1

I am interested in work with climate data since 2012, I found it in http://www.worldclim.org/version1, but there is something draws my attention:

There it says: "Current conditions (interpolations of observed data, representative of 1960-1990)"

  1. Does it mean the current data is something like a "temporal projection" based in data of 1960-1990?

or

  1. Should I understand it like an interpolation of weather stations existing since 1960 with not including stations existing since 1990?
  • I think that this is a question that may be more suitable for researching at the Open Data Stack Exchange. – PolyGeo Nov 27 '16 at 0:20
  • Note that current is not "now". At best, its current to the publication date. Hijmans, R.J., S.E. Cameron, J.L. Parra, P.G. Jones and A. Jarvis, 2005. Very high resolution interpolated climate surfaces for global land areas.. So 2005 'current'. – BradHards Nov 27 '16 at 3:04
3

The methods in the 3rd paragraph of your link state:

The data layers were generated through interpolation of average monthly climate data from weather stations on a 30 arc-second resolution grid (often referred to as "1 km2" resolution).
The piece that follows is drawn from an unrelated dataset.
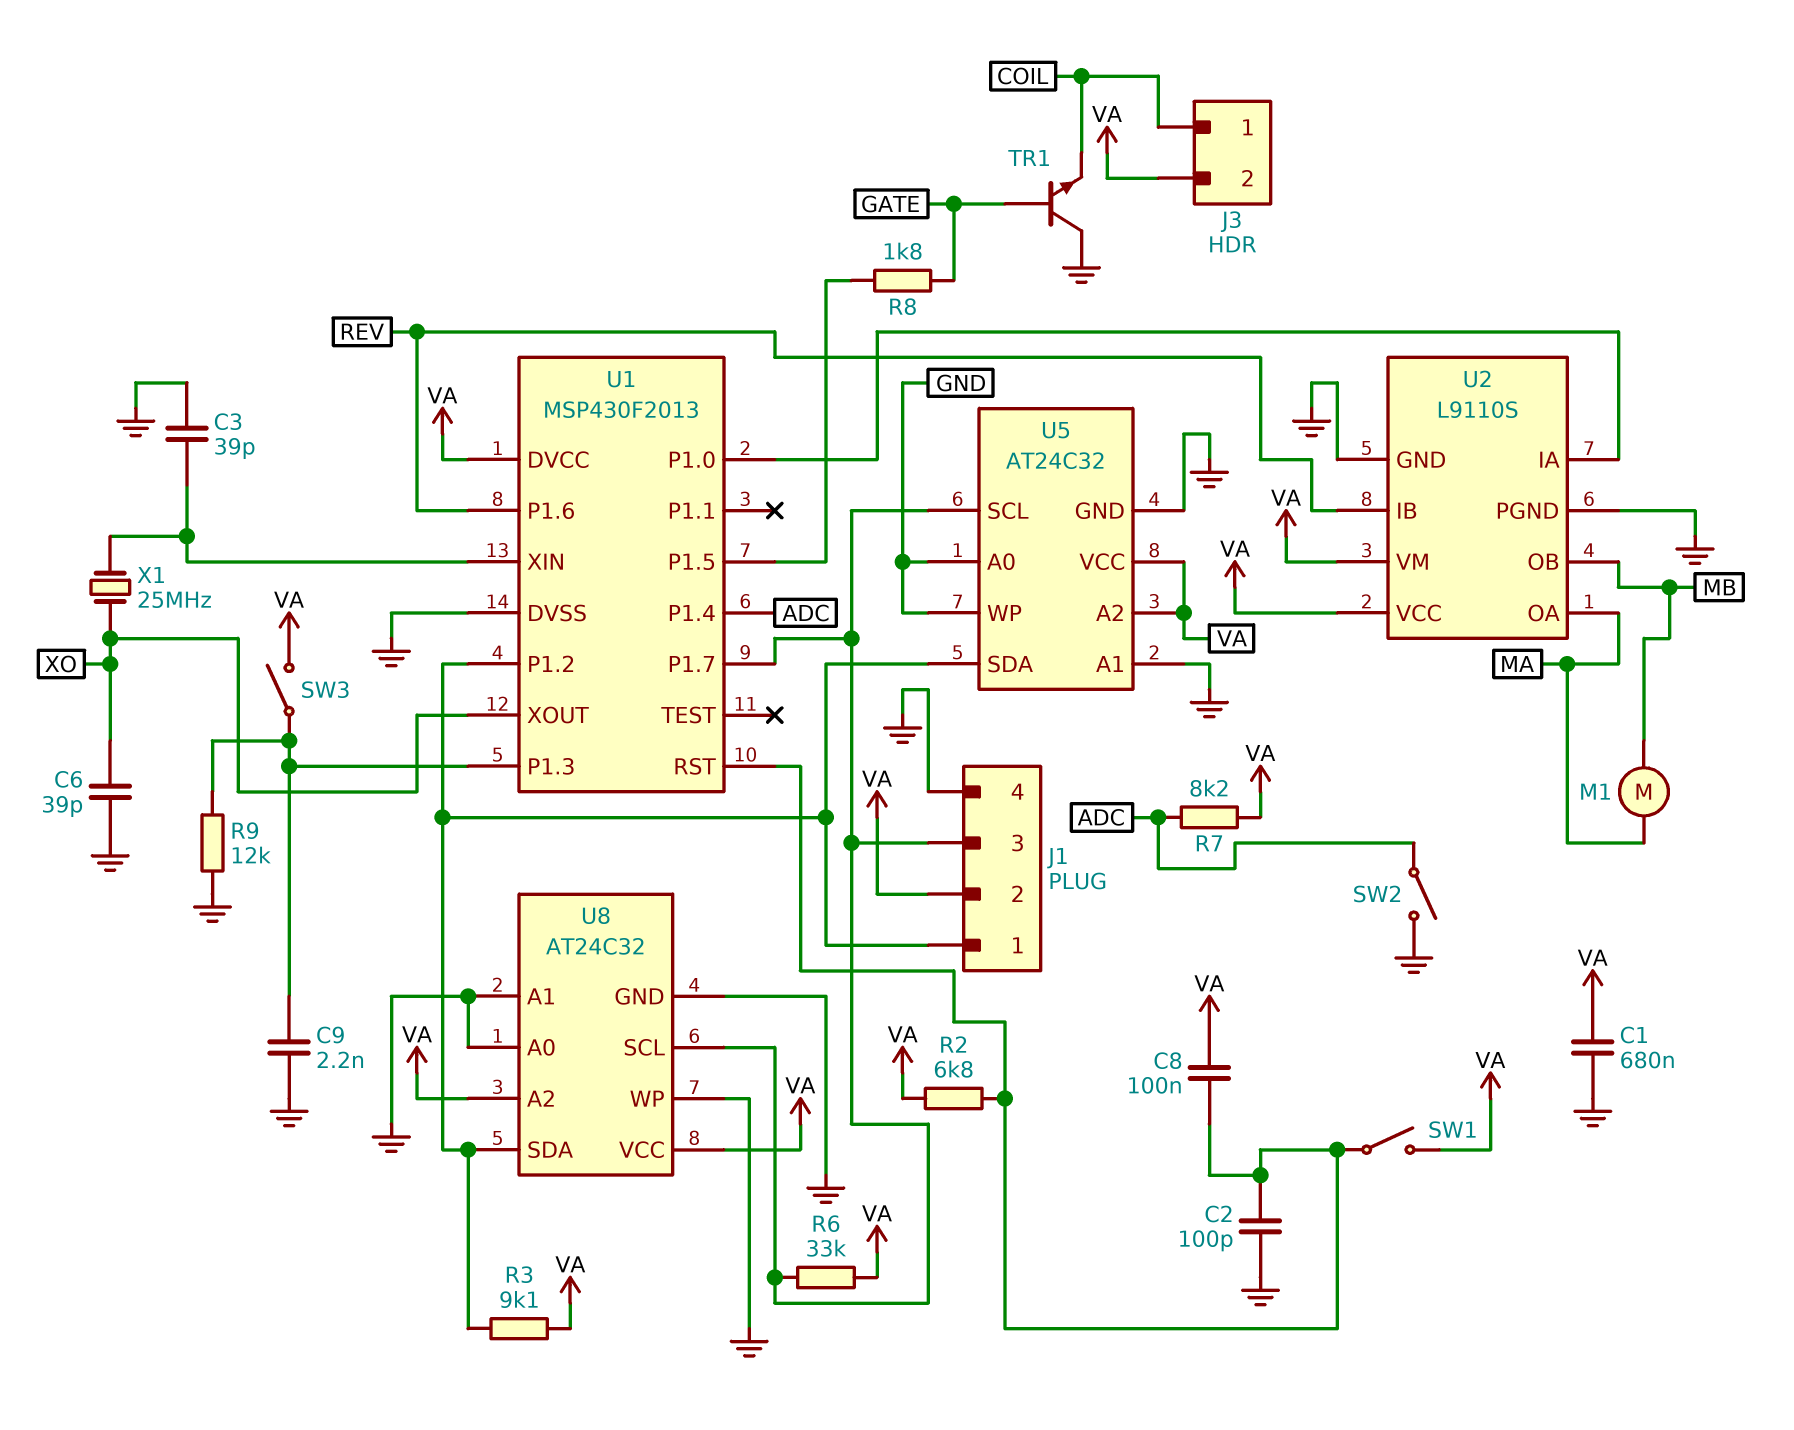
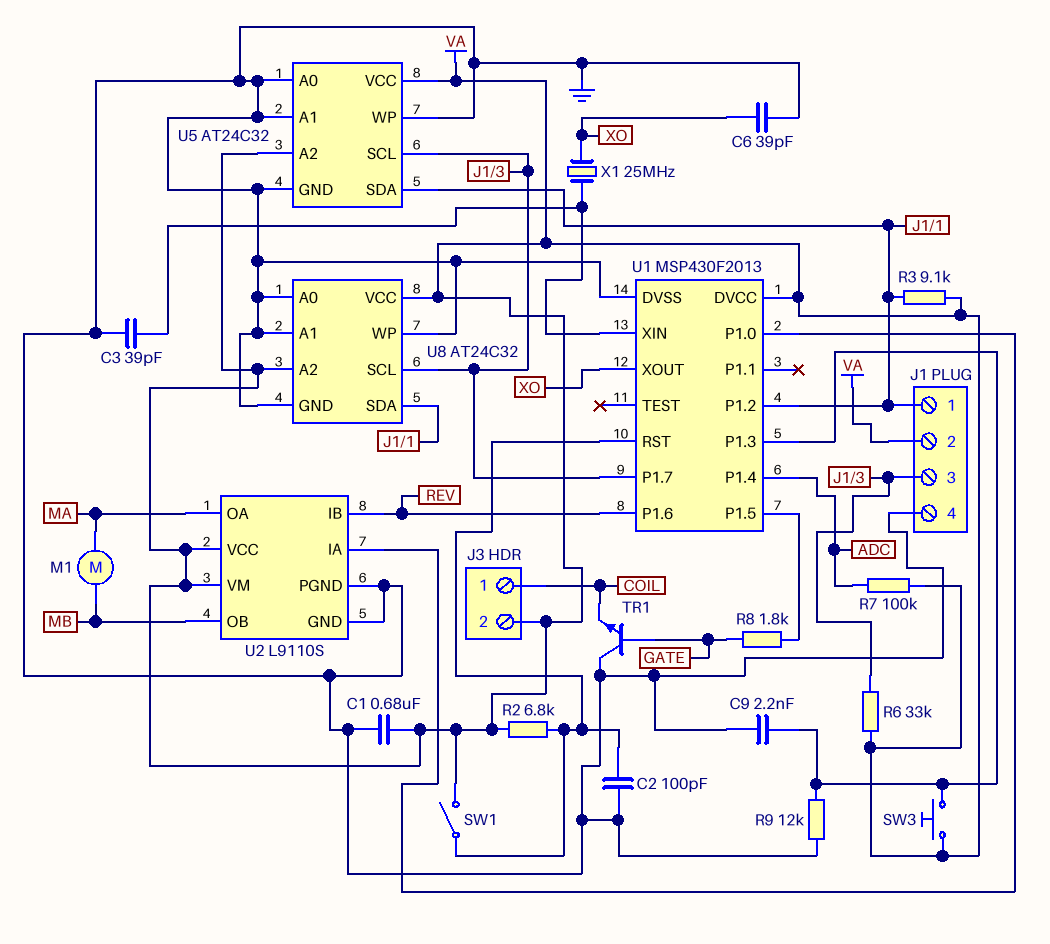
C8: 100nF (U1/RST, VA) -> none
R7: 8.2k (ADC, VA) -> 100k (ADC, VA)
SW2: switch (ADC, GND) -> none
SW3: switch (U1/P1.3, VA) -> button (U1/P1.3, VA)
Variables included are monthly total precipitation, and monthly mean, minimum and maximum temperature, and 19 derived bioclimatic variables.

[snip...]

For stations for which we had records for multiple years, we calculated averages for the 1960-90 period. We only used records for which there were at least 10 years of data. In some cases we extended the time period to the 1950-2000 period to include records from areas for which we had few recent records available (e.g., DR Congo) or predominantly recent records (e.g., Amazonia).

So your 2nd option is closest. They averaged records for each month for each climate variable for the period 1960-1990 (with some exceptions), then spatially interpolated the averages and called that "current".